Conversando com pessoas experientes da área, começou a conhecer muita grife de luxo brasileira boa. "Essas marcas não sabem o que fazer com seu estoque de coleções passadas. Não querem ficar fazendo 'sale' a toda hora, mesmo porque elas têm que concentrar seus esforços em vender as coleções novas." Além disso, baixar tanto o preço de uma peça em seu próprio site pode atrapalhar a imagem da grife. Zoë, então, fez uma parceria com dez marcas nacionais para revender as coleções passadas.
Um ano depois, Zoë Póvoa trabalha hoje com cerca de cem marcas. As consumidoras, que estão em 15 estados do país, gastam em média R$ 300 em peças novas (o carro-chefe são as roupas) e R$ 2.000 em seminovas (os itens principais são as bolsas). A Ozllo --que não revela o faturamento, mas diz que ele dobrou em um ano-- está em fase de captação de recursos. Pretende pegar R$ 1 milhão com fundos e investidores-anjo. Zoë já fechou 30% desse valor.

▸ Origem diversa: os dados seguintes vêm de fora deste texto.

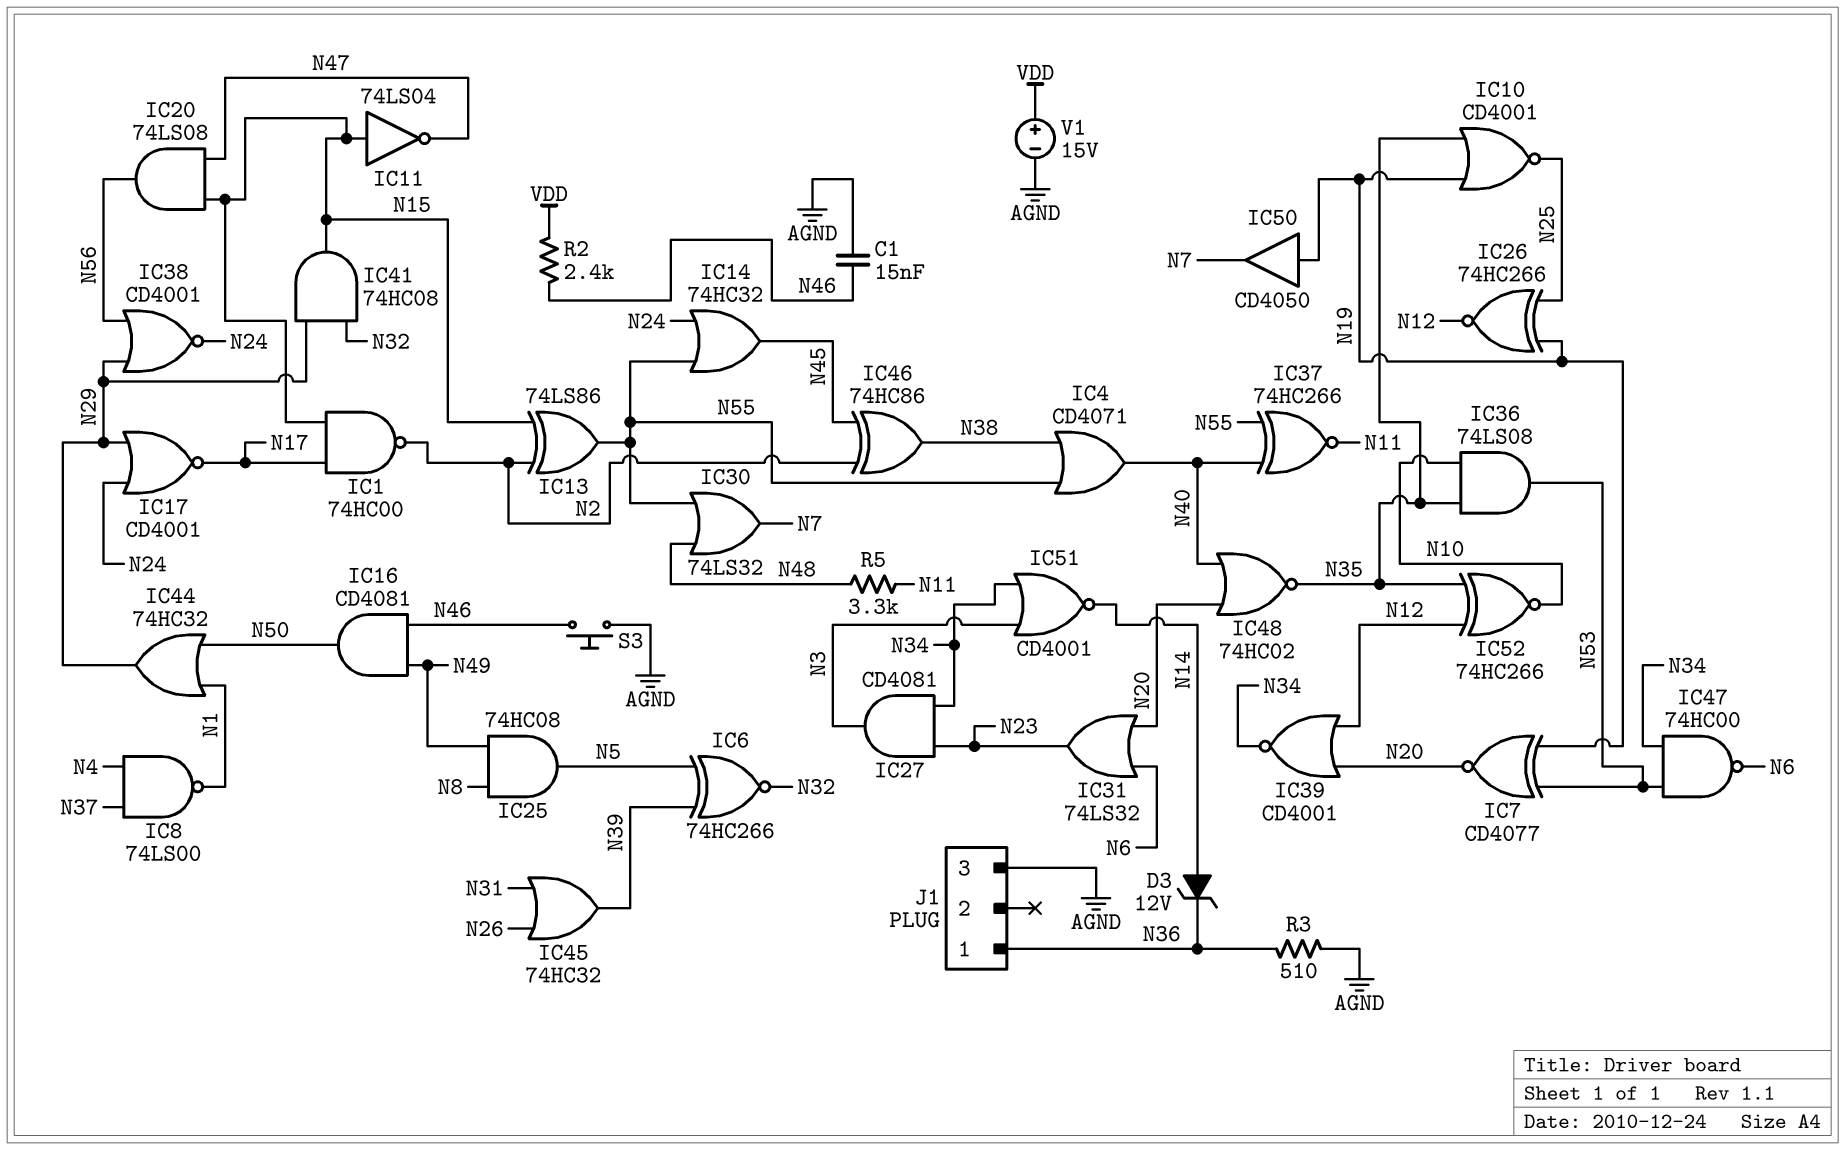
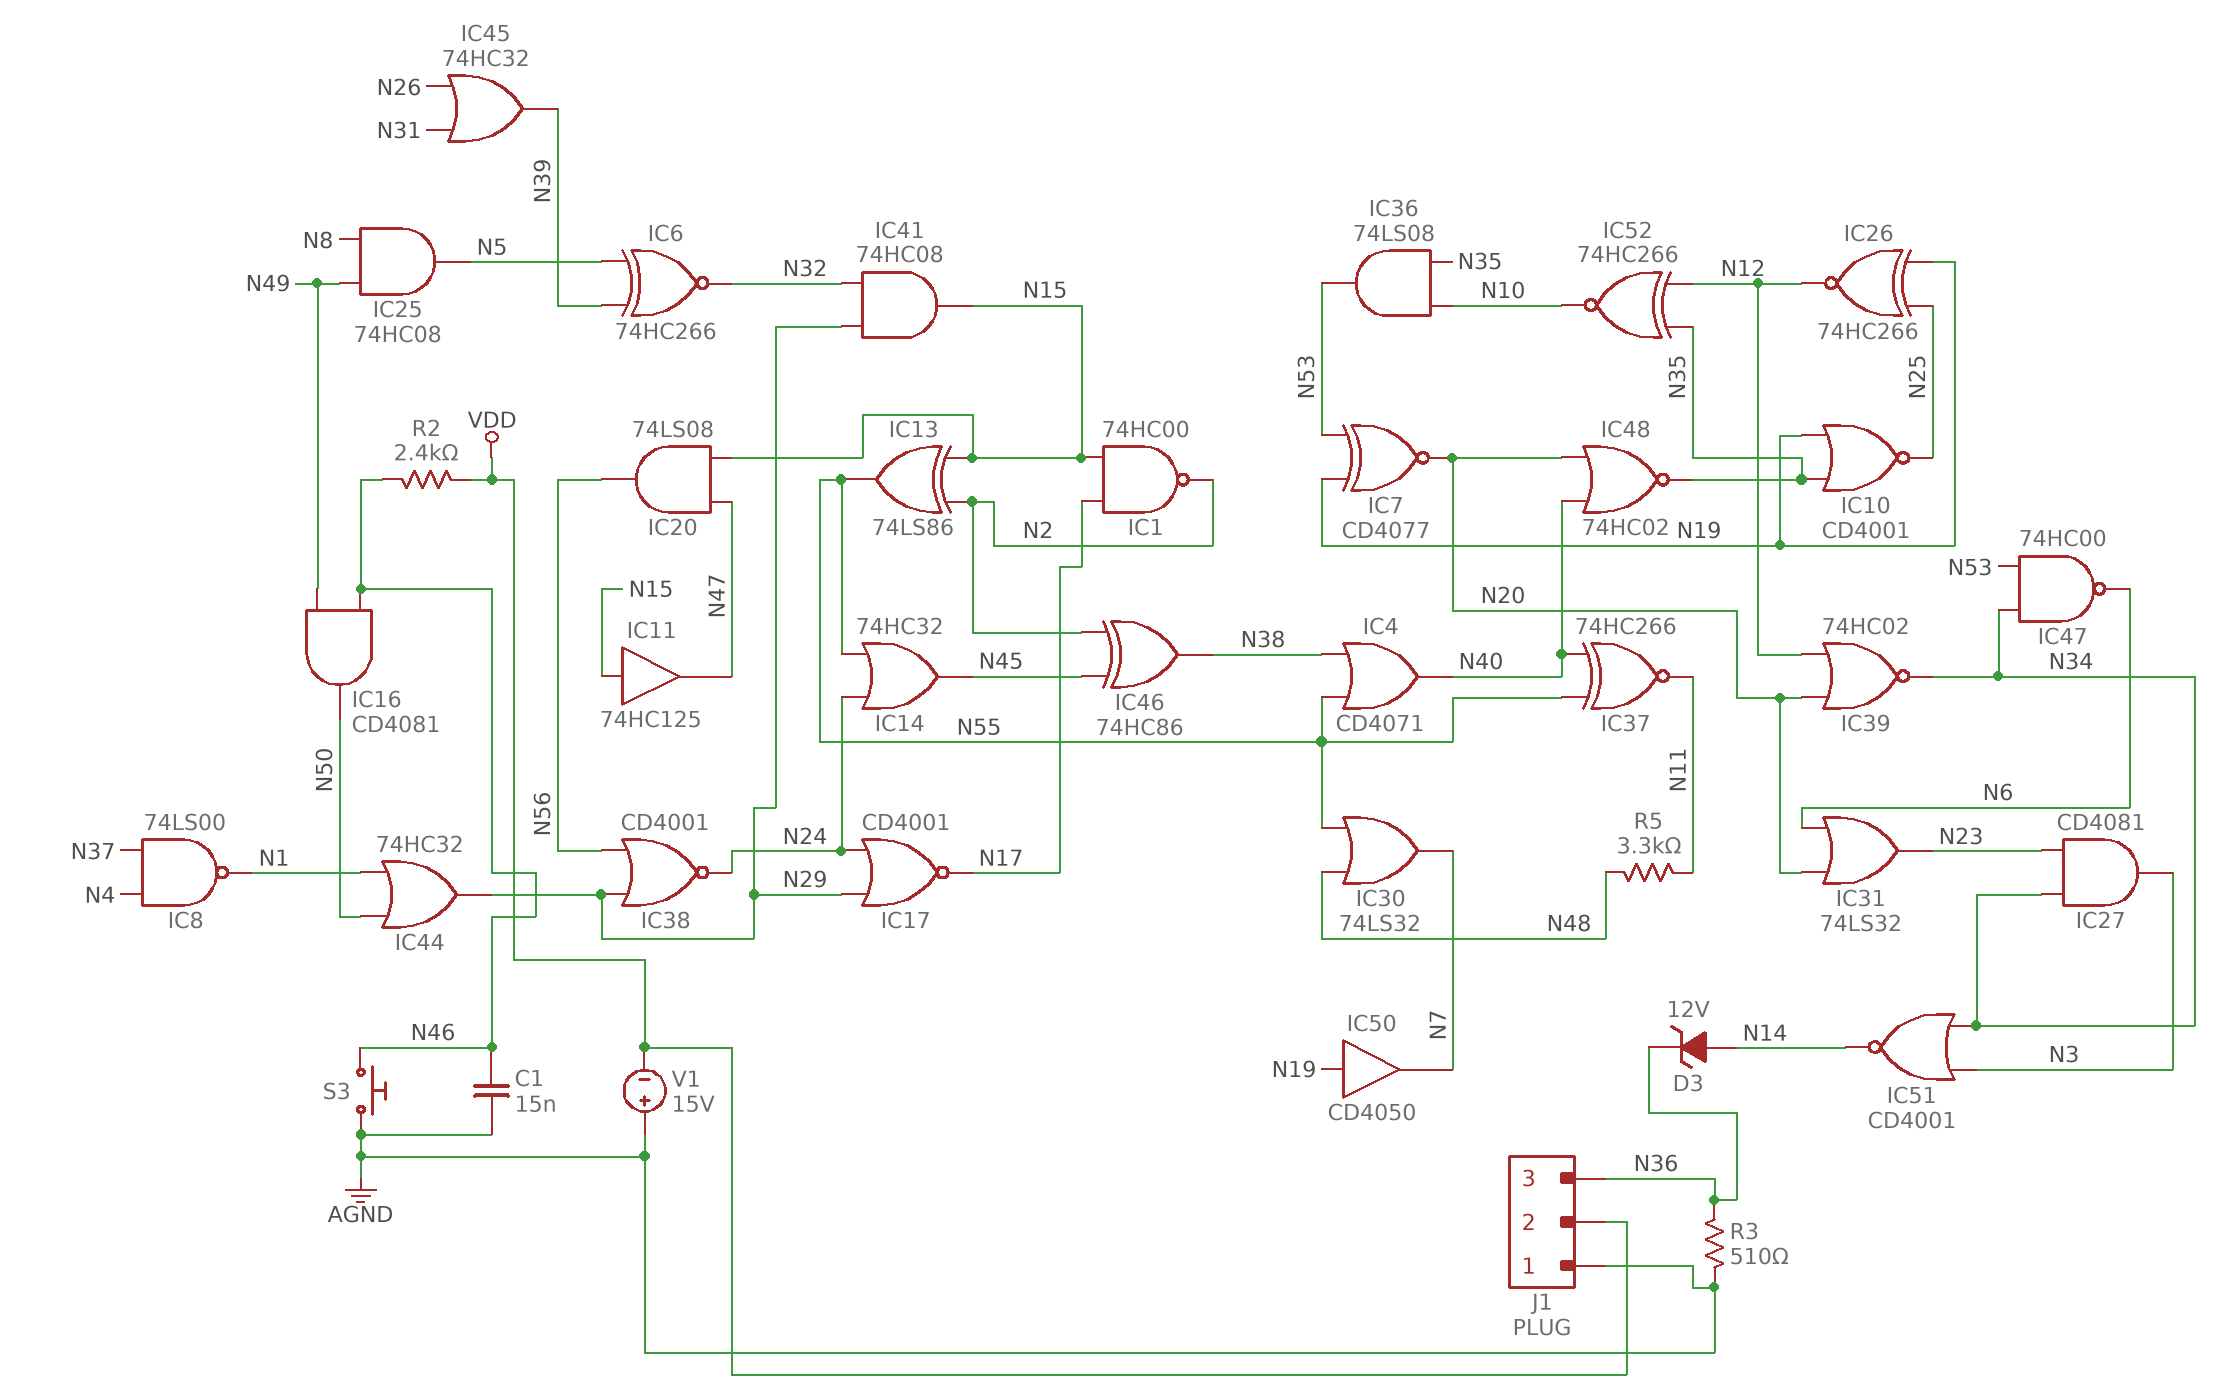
IC11: NOT 74LS04 (in N15, out N47) -> buffer 74HC125 (in N15, out N47)
IC39: NOR CD4001 (in N12, in N20, out N34) -> NOR 74HC02 (in N12, in N20, out N34)
J1 pin 1: N36 -> AGND
J1 pin 2: none -> VDD
J1 pin 3: AGND -> N36
V1: 15V (plus VDD, minus AGND) -> 15V (plus AGND, minus VDD)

Segundo o site californiano ThreadUp, de revenda de moda, a tendência é que, em dez anos, 30% dos guarda-roupas terão peças compradas em promoção ou de segunda mão, enquanto as "fast fashion" vão representar só 10%. "Você pode comprar uma peça seminova ou na liquidação pelo mesmo preço de fast fashion", diz a empresária.

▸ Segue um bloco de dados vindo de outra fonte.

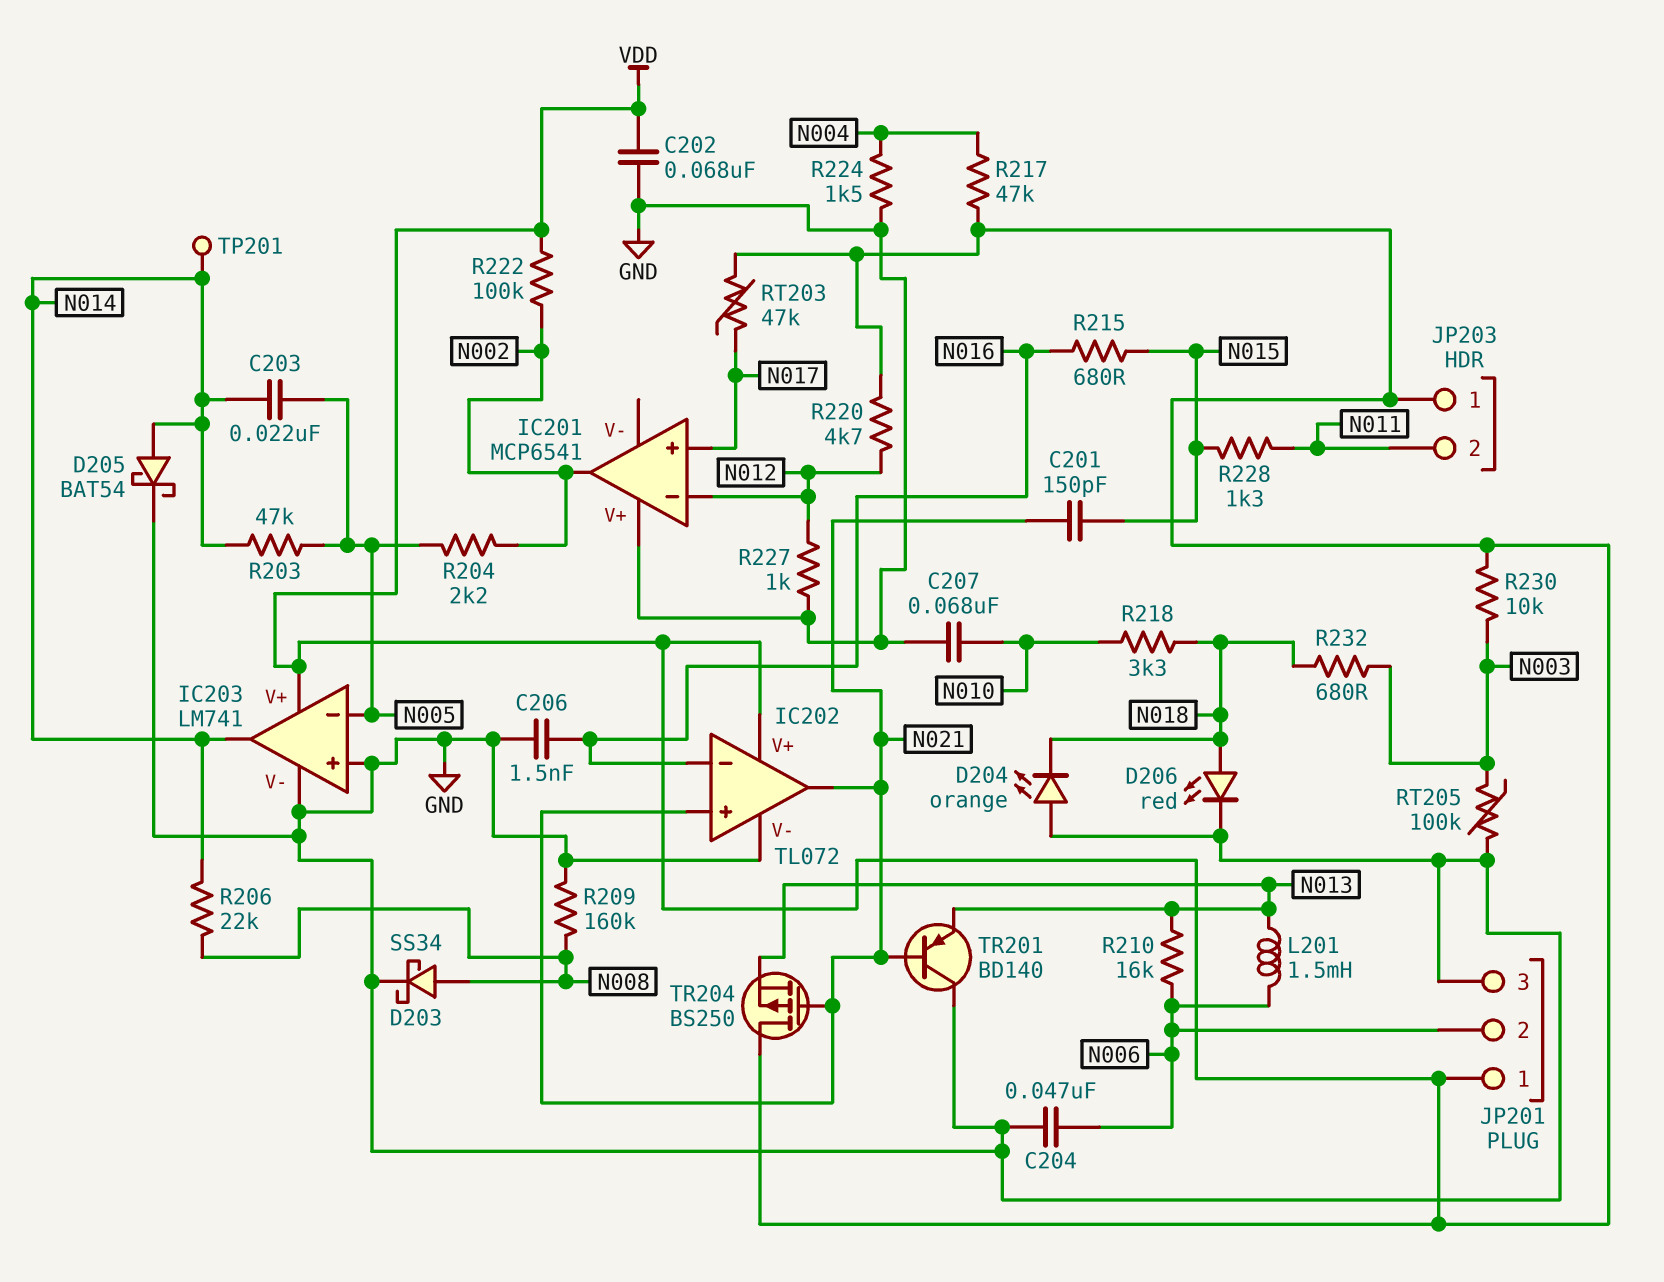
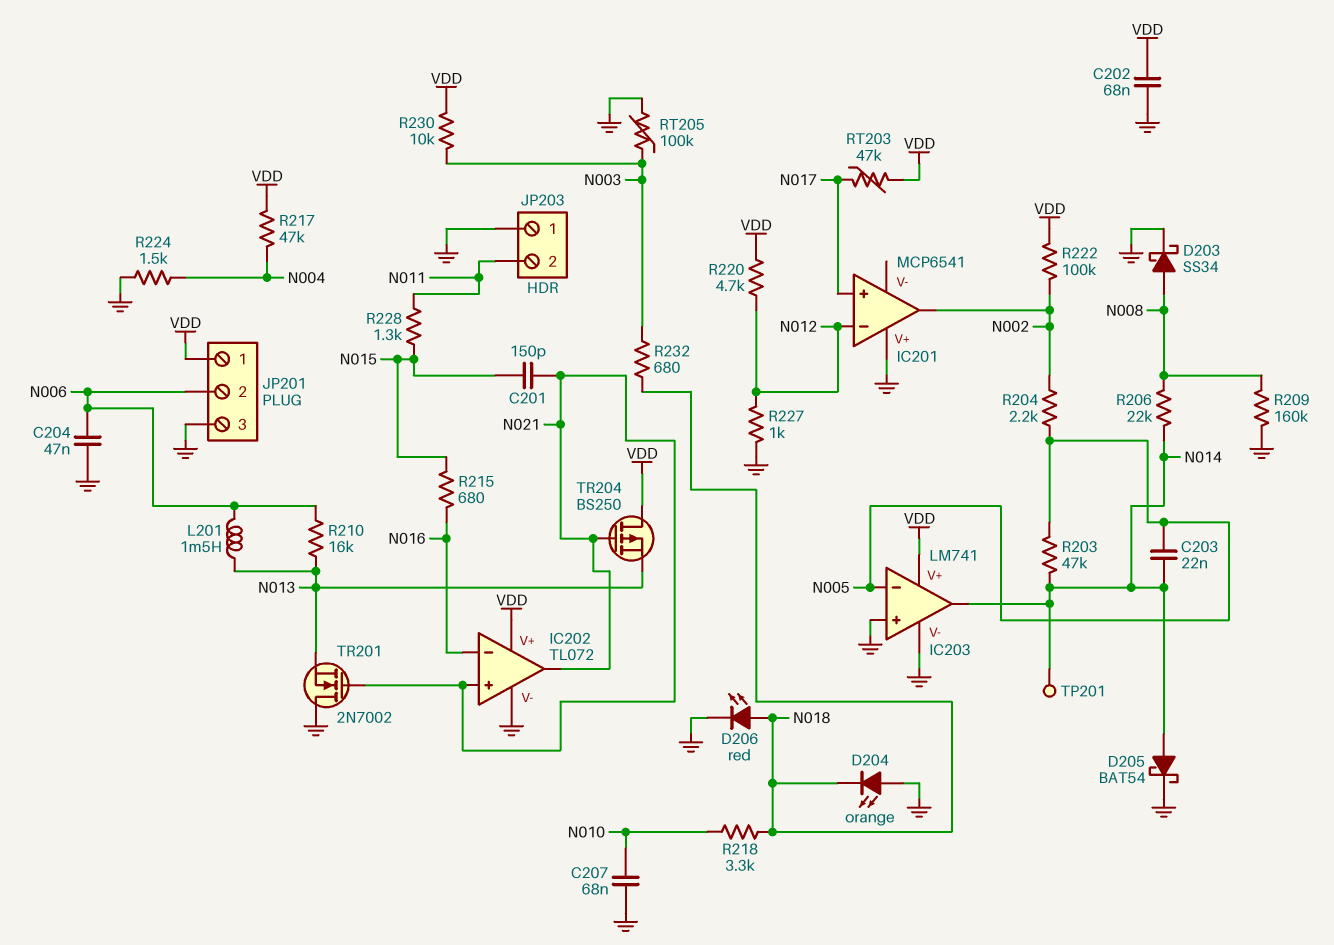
C206: 1.5nF (GND, N016) -> none
JP203 pin 1: VDD -> GND
TR201: PNP BD140 (B N021, C GND, E N013) -> NMOS 2N7002 (G N021, D GND, S N013)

"Estamos na era do consumo consciente. A moda é a segunda indústria mais poluente do mundo. Você sabia que, para fazer uma camiseta de algodão, gasta-se o equivalente ao que uma pessoa bebe de água por três anos?", indaga. "A gente tenta hoje fazer esse trabalho de evangelização. Às vezes, a peça que você quer já foi fabricada e está parada no guarda-roupa de alguém. Além disso, produtos de boa qualidade duram muito mais. Não precisamos ficar instigando a produção de peças novas. Vamos dar vida às que estão paradas."